The Credit Union National Association, the Georgia Credit Union Affiliates and other credit union leagues around the country have all championed the bill from early negotiations in the Senate. On Thursday, they celebrated Trump’s signature on the act as a victory for the credit union movement.
“President Trump’s signature on S. 2155 brings a successful end to one of the most comprehensive, historic advocacy efforts the credit union system has seen in quite some time,” said CUNA President/CEO Jim Nussle. “From the moment the text of the bill was released by a group of bipartisan Senators, credit unions made their voices heard wherever possible, resulting in significant regulatory relief for credit unions and 110 million Americans.”
After months of lobbying and negotiating, S. 2155 passed the Senate in March. On Tuesday, it passed the House and headed toward Trump’s desk.

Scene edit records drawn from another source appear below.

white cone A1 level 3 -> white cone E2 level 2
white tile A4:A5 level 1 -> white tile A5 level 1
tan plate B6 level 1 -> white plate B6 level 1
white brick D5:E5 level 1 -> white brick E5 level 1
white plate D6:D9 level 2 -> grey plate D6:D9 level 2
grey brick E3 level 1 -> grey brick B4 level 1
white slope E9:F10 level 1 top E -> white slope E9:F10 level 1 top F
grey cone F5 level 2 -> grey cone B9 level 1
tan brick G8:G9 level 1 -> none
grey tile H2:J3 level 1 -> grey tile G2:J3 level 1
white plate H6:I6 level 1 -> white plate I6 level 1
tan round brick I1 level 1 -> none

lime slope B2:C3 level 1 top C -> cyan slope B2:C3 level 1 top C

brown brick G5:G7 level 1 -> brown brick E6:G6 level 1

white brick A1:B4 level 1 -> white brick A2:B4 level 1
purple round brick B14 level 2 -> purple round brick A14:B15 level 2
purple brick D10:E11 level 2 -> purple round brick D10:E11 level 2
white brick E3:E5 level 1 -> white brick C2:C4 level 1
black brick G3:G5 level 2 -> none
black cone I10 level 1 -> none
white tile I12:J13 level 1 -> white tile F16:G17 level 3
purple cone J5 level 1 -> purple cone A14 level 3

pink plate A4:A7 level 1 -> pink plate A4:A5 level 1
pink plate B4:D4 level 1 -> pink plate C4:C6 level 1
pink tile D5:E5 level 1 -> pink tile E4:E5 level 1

Georgia Credit Unions are extremely pleased that the House has passed S. 2155 and that regulatory relief is on the way for community-based financial institutions,” said Georgia Credit Union Affiliates CEO Mike Mercer. “We applaud all Georgia House members who voted for the legislation and especially thank Senator David Perdue for his early co-sponsorship for S. 2155, the bipartisan Economic Growth, Regulatory Relief and Consumer Protection Act. This common-sense bill delivers on its promises and keeps important consumer protections in place while allowing community-based financial institutions – like credit unions – to do their job and improve the financial well-being of the working families they serve.”
See below for a list of S. 2155’s benefits:
- Establishes a safe harbor from certain requirements for a loan to be considered a Qualified Mortgage;
- Rescinds the additional data points required under the Home Mortgage Disclosure Act for insured credit unions that originate fewer than 500 closed-end and/or 500 open-end lines of credit;
- Reclassifies one-to-four unit, non-owner occupied residential loans as real estate loans, so the loan would not count against the member business lending cap;
- Clarifies that the same consumer protections in place with respect to mortgage lending are nonexistent for Property Assessed Clean Energy loans;
- Removes the three-day wait period required for the combined TRID mortgage disclosure if a creditor extends to a consumer a second offer of credit with a lower annual percentage rate;
- Requires NCUA to make publicly available a draft of their proposed budget, hold a hearing with public notice during which this draft would be discussed and solicit and consider public comment about the draft budget;
- Provides a safe harbor for properly trained financial employees who report alleged elder financial abuse; and
- Requires the U.S. Department of Treasury to conduct a study on the risks that cyber threats may pose to financial institutions.